Stable Diffusion control nets are a great way of putting flesh on the bones at design concept stage, creating rapid iterations and introducing features and finishes that can be built upon. Let me show you how.
Here, I’ve made a sketch in my sketchbook, using a fine liner. This is just an imaginary off-road type sports car. It’s a little bit Ford New Edge. Maybe we can pretend it’s a Capri successor from an alternate 1998 that envisioned the current off-road sports car boom twenty years early.
Traditionally, the only way to see this in any kind of rendered form would be to manually paint in some surfaces and reflections using software such as Photoshop, as follows:
Not only is this rather manual, it doesn’t look great (mainly because I’m not very skilled at Photoshop painting like this).
As an alternative, let’s see what we can do with Stable Diffusion.
A constrol net is a way of constraining the generation process. They come in various varieties, and can be used with both the popular Automatic1111 and ComfyUI Stable Diffusion user interfaces. They are used in image-to-image workflows, which is to say when you take a source image – such as our sketch above – and use that to create the output, rather than typing in a prompt as text.
Popular control nets include canny, which picks up on edges in the source image, depth, which creates a “depth map” based on the source image, estimating which parts of what it shows are nearest the viewpoint and which are furthest, and soft edge, which is similar to canny, but blurrier, leading to fewer edges appearing in outputs where there aren’t edges in the input.

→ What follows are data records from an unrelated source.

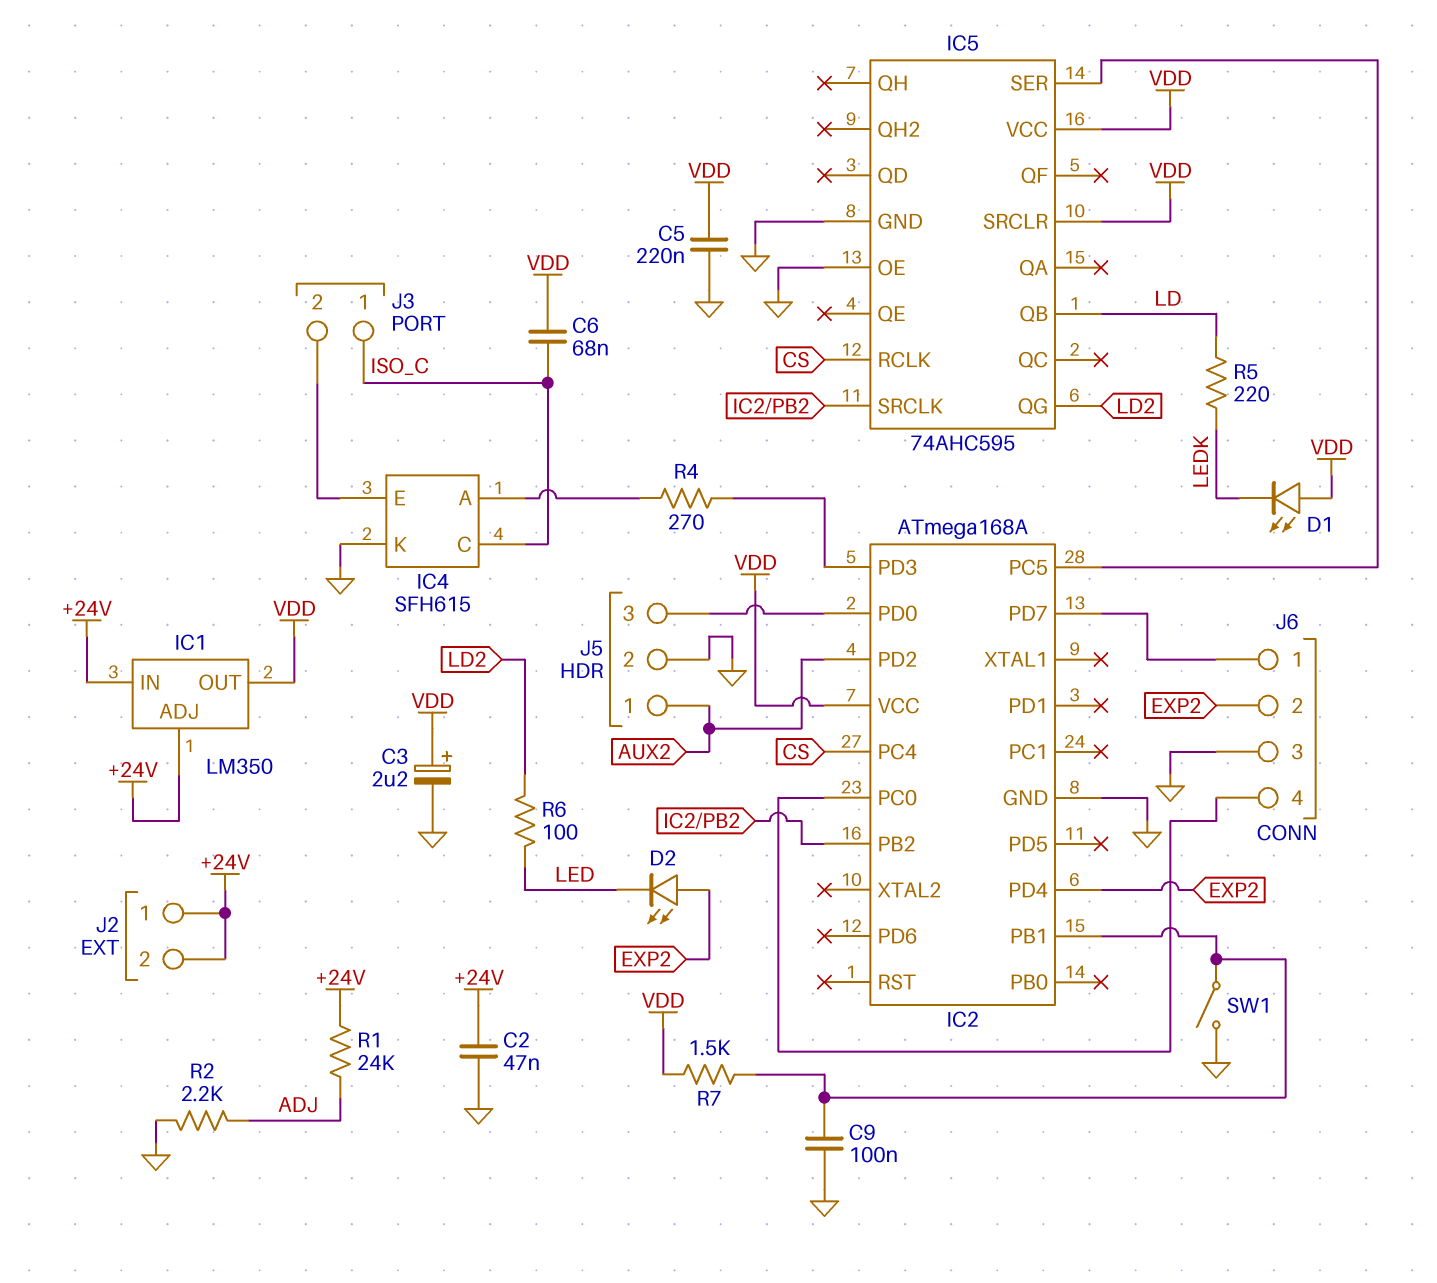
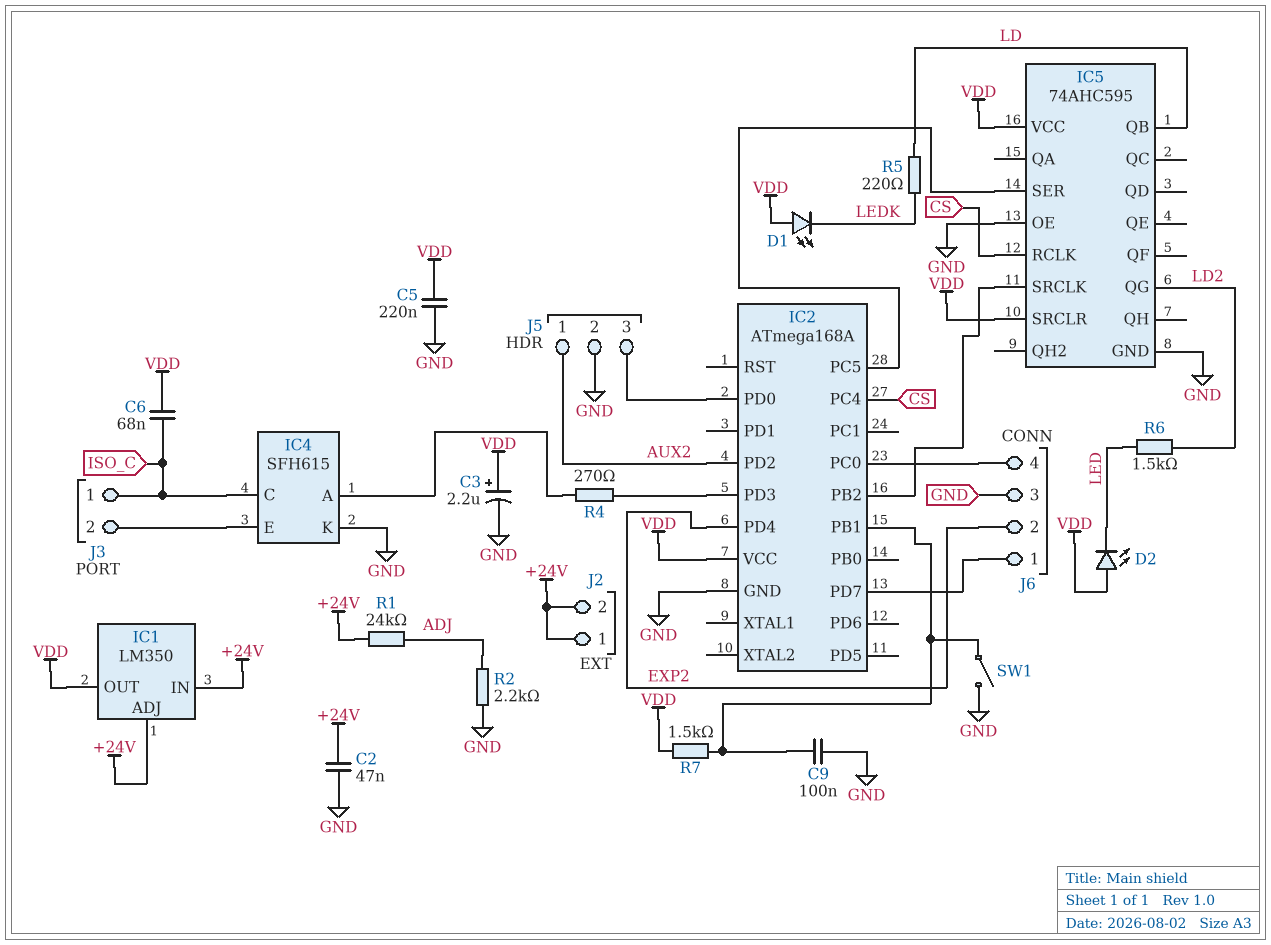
D2: LED (A EXP2, K LED) -> LED (A VDD, K LED)
R6: 100 (LD2, LED) -> 1.5k (LD2, LED)

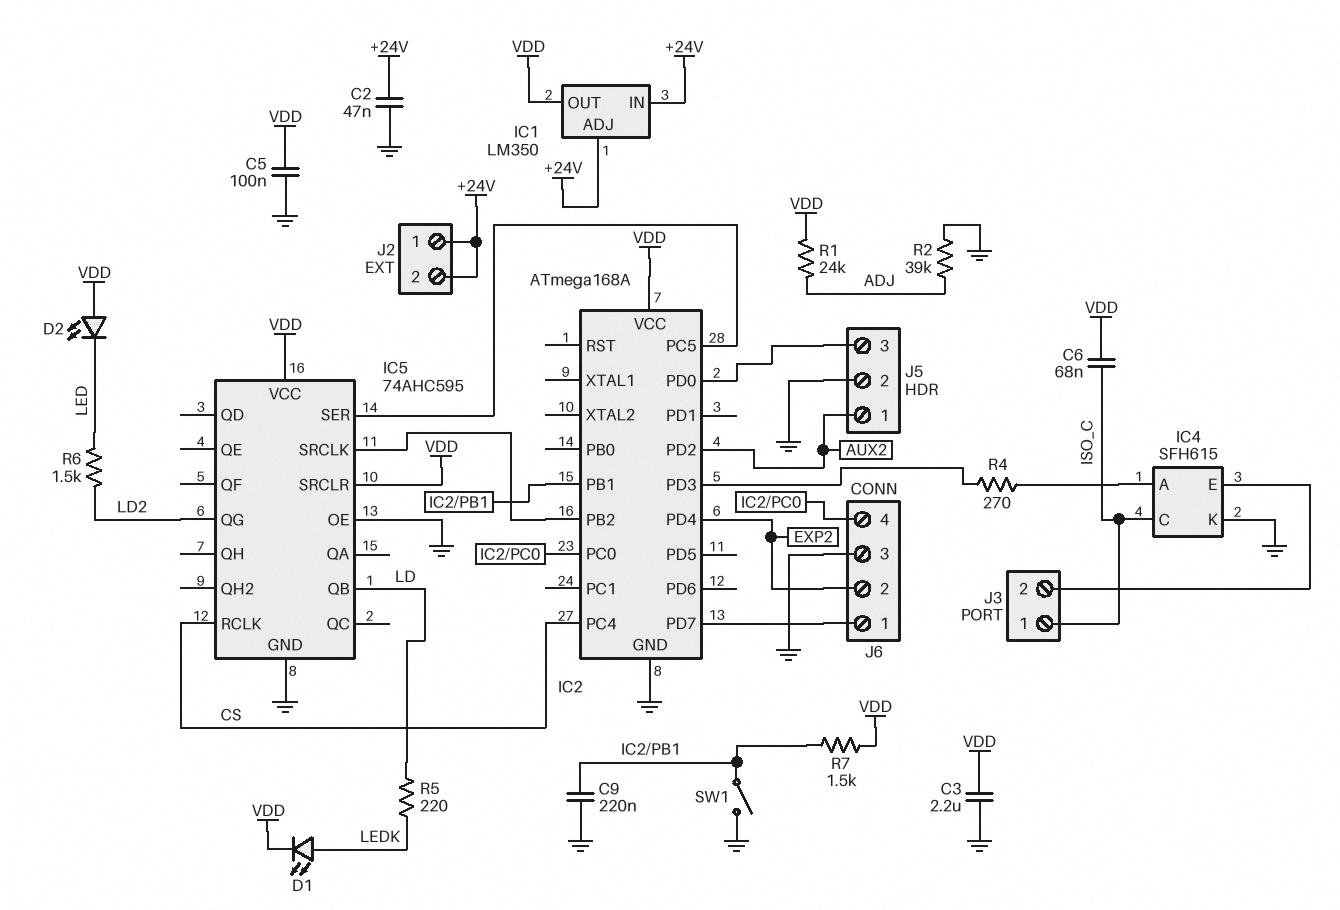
C3: 2.2uF (plus VDD, minus GND) -> 2.2uF (GND, VDD)
C5: 220nF (GND, VDD) -> 100nF (GND, VDD)
C9: 100nF (GND, IC2/PB1) -> 220nF (GND, IC2/PB1)
D1: LED (A VDD, K LEDK) -> LED (A LEDK, K VDD)
R1: 24k (+24V, ADJ) -> 24k (ADJ, VDD)
R2: 2.2k (ADJ, GND) -> 39k (ADJ, GND)

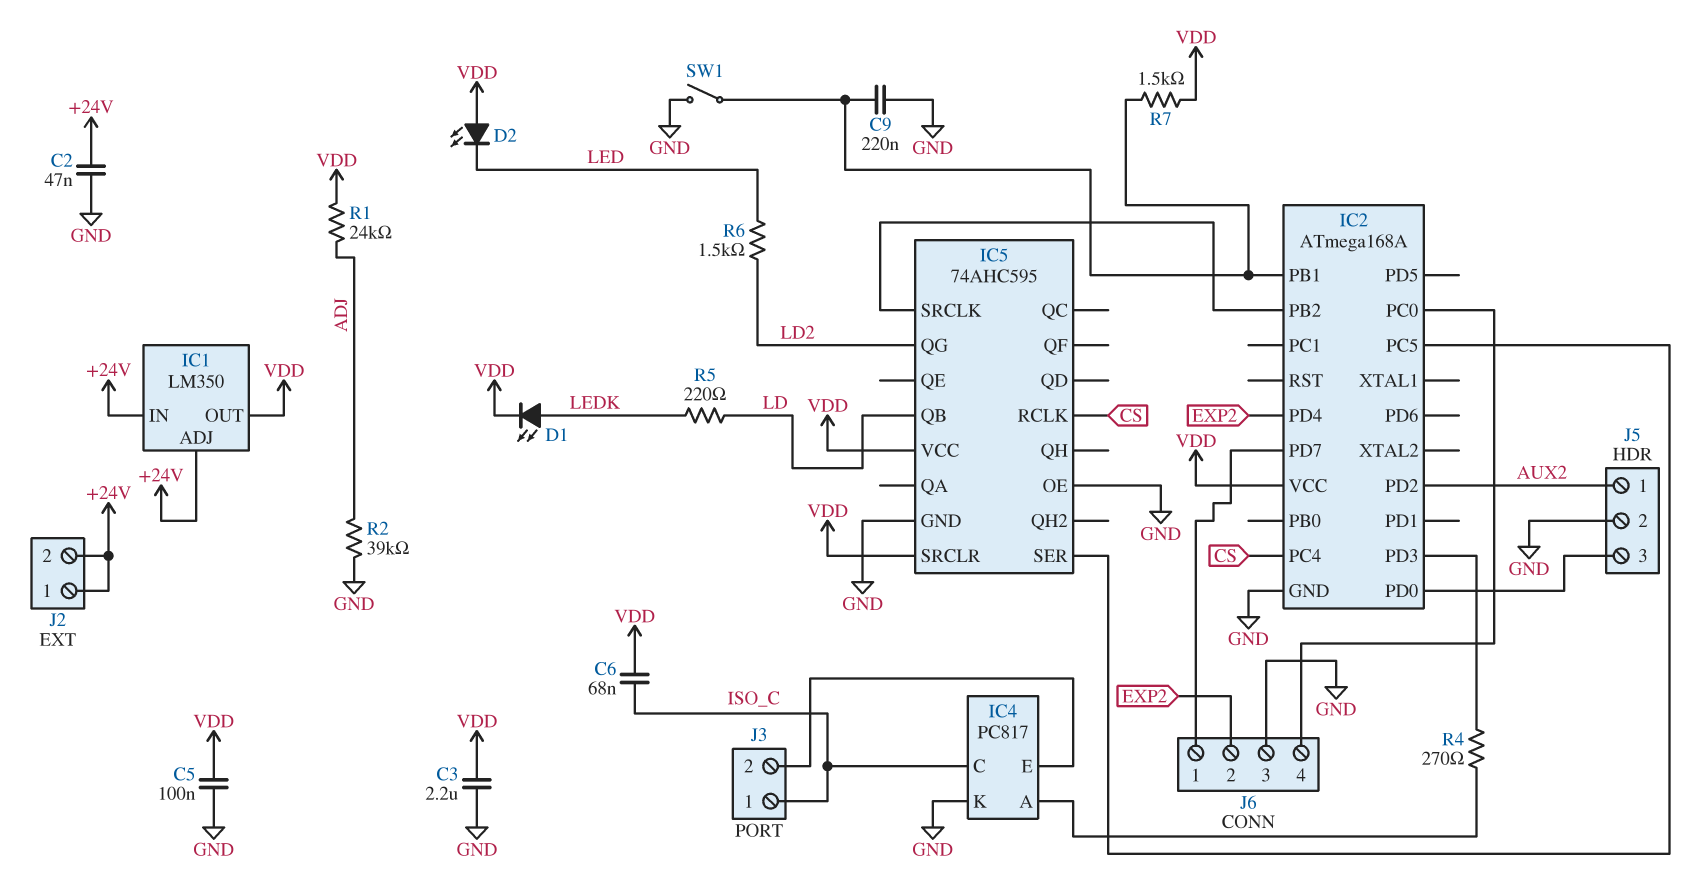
IC4: SFH615 -> PC817

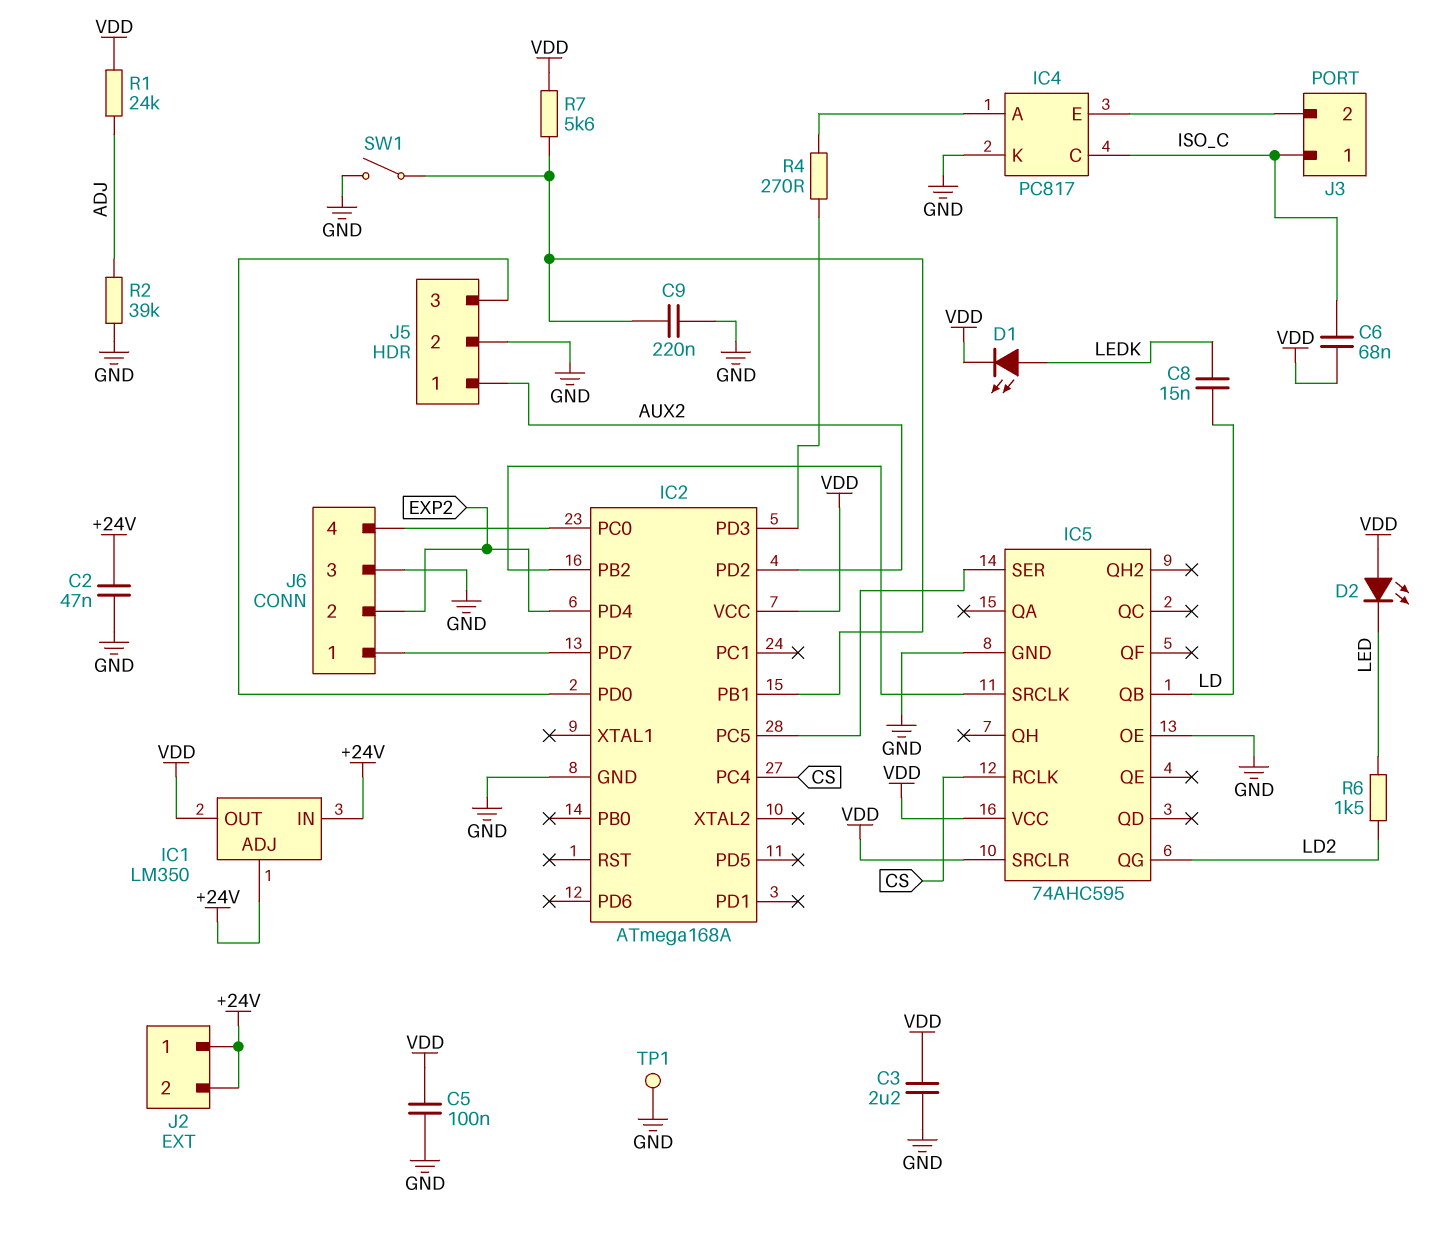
C8: none -> 15nF (LD, LEDK)
R5: 220 (LD, LEDK) -> none
R7: 1.5k (IC2/PB1, VDD) -> 5.6k (IC2/PB1, VDD)
TP1: none -> test point (GND)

An advantage of Stable Diffusion is that you can output grids of images, varying different generation parameters simultaneously in order to see the difference changes actually make.
For instance…
Here is a grid of images generated in A1111 using the sketch above. There was an additional text prompt added – “off-road sports car” – but no negative prompting. A single control net was used, the soft edge.
The first paramaters being changed here is the sampler, which controls the denoising of the noise initially generated. If you want a great overview about Stable Diffusion’s samplers, click here: https://stable-diffusion-art.com/samplers/
The second parameter being changed is the ControlNet weight. This is the strength that is assigned to the effect of the control net on the generation. You can see that the strongest setting, on the right, produces images that look most like the sketch. This, however, also extends to making the image literally look more like the white paper it’s drawn on too. You’ll notice, though, that this is different for each, with the “Euler a” sampler producing a result that appears almost fully rendered.

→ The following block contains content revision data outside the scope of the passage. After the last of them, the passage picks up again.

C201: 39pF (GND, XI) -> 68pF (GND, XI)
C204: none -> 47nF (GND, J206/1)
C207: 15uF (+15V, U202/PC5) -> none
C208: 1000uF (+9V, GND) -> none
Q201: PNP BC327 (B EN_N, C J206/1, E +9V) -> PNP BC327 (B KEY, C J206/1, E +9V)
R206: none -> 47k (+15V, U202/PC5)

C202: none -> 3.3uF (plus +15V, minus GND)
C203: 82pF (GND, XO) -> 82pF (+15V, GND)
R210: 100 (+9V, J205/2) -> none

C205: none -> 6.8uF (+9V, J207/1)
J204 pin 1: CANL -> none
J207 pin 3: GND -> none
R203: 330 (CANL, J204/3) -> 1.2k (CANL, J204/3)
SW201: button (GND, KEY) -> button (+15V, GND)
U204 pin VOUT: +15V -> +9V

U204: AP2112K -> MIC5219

Where the ControlNet weight is lower, on the left, the model uses more of the inferences learned from its training data to create images based on the prompt – “off-road sports car”.
This image uses the skribble-sketch control net, which is designed to use hard drawn sketches as its starting point. This was in combination with the euler a sampler. Note that a paintbrush has appeared on the left of the image, presumably because the image appears to feature paint or ink. This could be controlled with tighter constraining.
This one is using the same sampler, euler a, but the soft edge control net instead.
This one sticks with the soft edge control net, but makes use of the Karras sampler.
There are many other settings that affect how the end result comes out, and these control nets can be combined together in various ways. However, for a quick overview of some of the basic, hopefully this serves to illustrate!